If not, you could be missing out!
For the past 20 years, there have been guidelines for the diagnosis and treatment of asthma published through a multi-disciplinary group at the NHLBI (National Heart Lung & Blood Institute) of the NIH (National Institutes of Health). The most recent “update” was published in 2007 and is called EPR-3 (Expert Panel Report) and found at: http://www.nhlbi.nih.gov/guidelines/asthma/asthgdln.pdf
Although there is a need for another revision, some doctors who treat asthma patients are unfamiliar with these guidelines. Over 10% of doctors don’t even know the guidelines exist. Many who are aware of the guidelines don’t follow them because they disagree with them, don’t think the guidelines improve care or feel it takes too much time to follow the guidelines. For pediatricians, self-reported adherence to the asthma guidelines was between 39% and 53%. This can be problematic when most asthma begins in childhood. Studies have shown an under use of written asthma action plans, lack of scheduling follow-up visits and under utilization of spirometry (lung function testing). Even if a healthcare provider is familiar with and agrees with clinical practice guidelines, they have limited effect on changing physician’s behavior. I think it is called inertia…I’ve done it this way for years and I won’t or can’t change!
The guidelines give recommendations (from evidence-based medical studies and expert opinion when data is lacking) to assist doctors in diagnosing and treating asthma. Specifically, the guidelines were developed to bridge the gap between current knowledge and practice.
Does following the asthma guidelines improve care and the outcomes of patients?
- Yes, ER visits, hospitalizations and rescue medication use decreases significantly.

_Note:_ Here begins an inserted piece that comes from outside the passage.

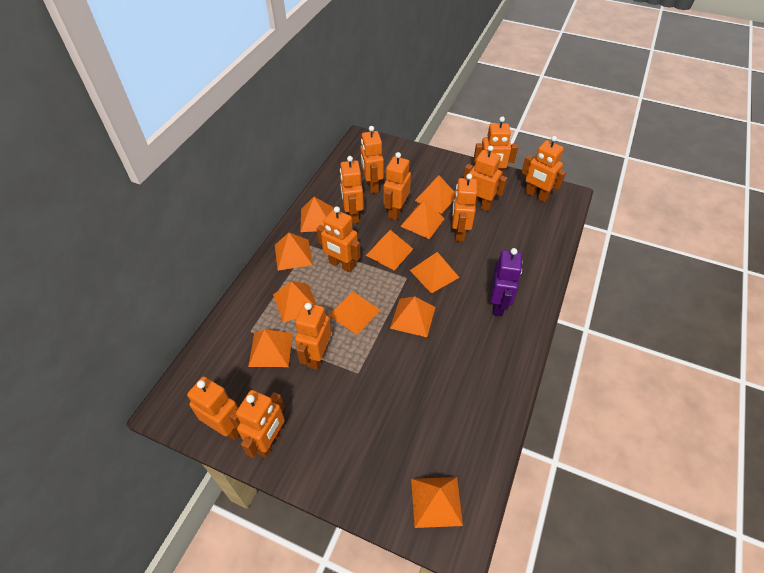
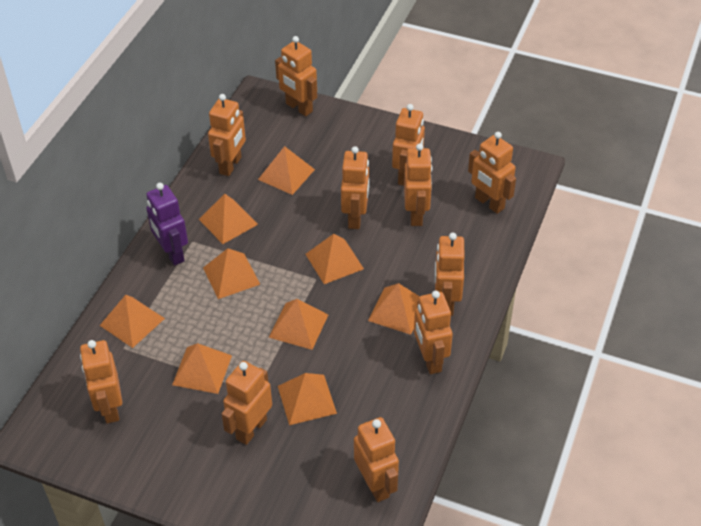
orange pyramid: 11 -> 9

The most recent asthma guidelines provide direction so patients with asthma will:
- Less daytime symptoms (less than once a week)
- Less night-time symptoms (less than once a month): sleep is good
- Normal activity: exercise and sports are important
- Normal lung function: it is best to be breathing with both lungs at 100%. It makes life easier and more fun!

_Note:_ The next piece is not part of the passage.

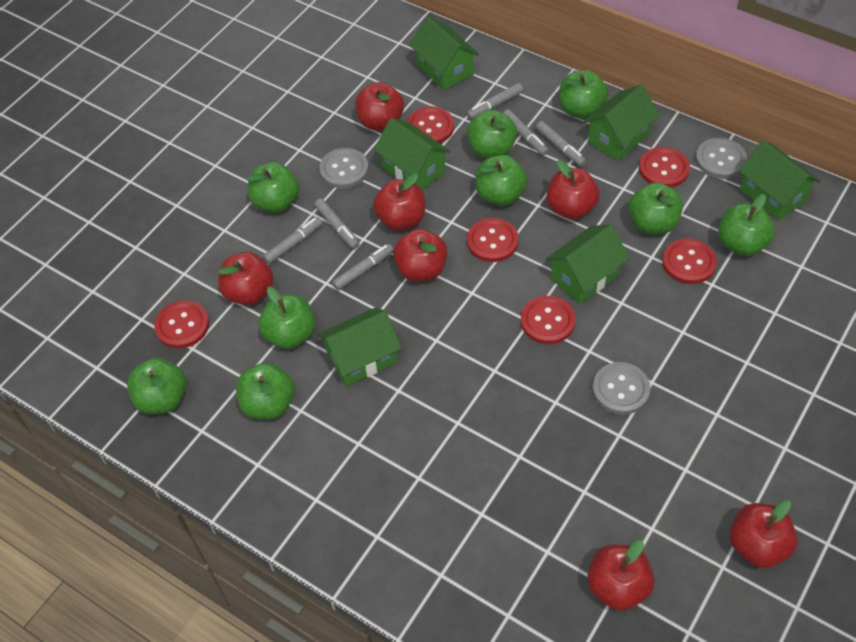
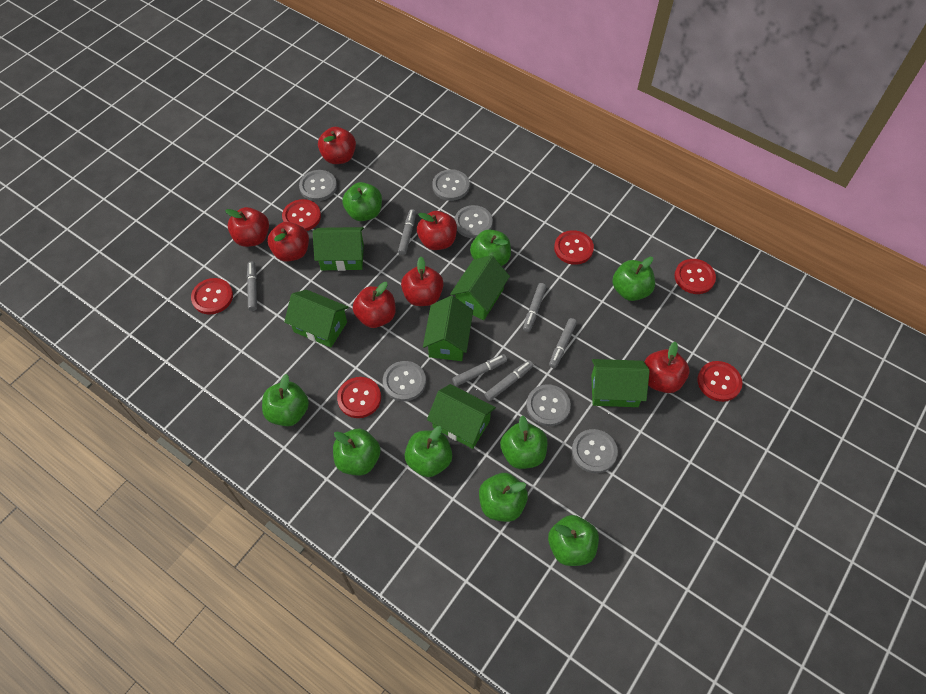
grey button: 3 -> 6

- Prevent recurrent asthma attacks. Asthma attacks can be scary!
- Reduce need for oral steroids like Prednisone (once a YEAR is max). That’s good; oral steroids can have severe side effects.

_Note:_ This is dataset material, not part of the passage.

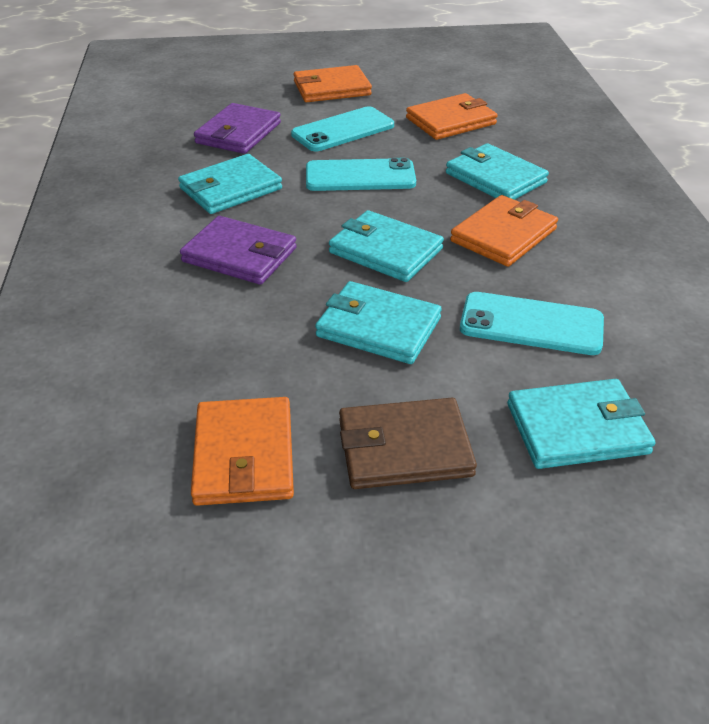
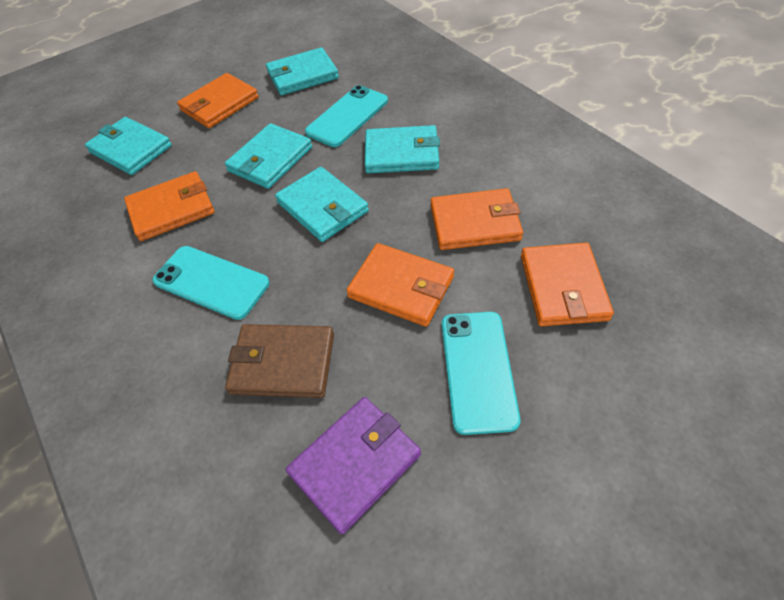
orange wallet: 4 -> 5
purple wallet: 2 -> 1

- Minimize Emergency Room visits and hospitalizations. Nobody really wants to be there if they don’t have to and it is expensive.
- Prevent remodeling (permanent scarring in the small airways in the lungs). Our lungs ever so gradually lose function as we age beyond 20 years old. This decrease is faster in people with asthma and even faster in people with asthma who smoke.
At Family Allergy & Asthma Care of Montana, we are familiar with and follow national guidelines for the diagnosis and treatment of asthma. At the same time, it is important to realize that these are only GUIDELINES and that each patient requires specific individual treatment approach that best suits them. For this reason, patients with asthma benefit from the experience and knowledge of a specialist who treats asthma.
This information is solely for informational purposes and not intended as a substitute for consultation with a medical professional.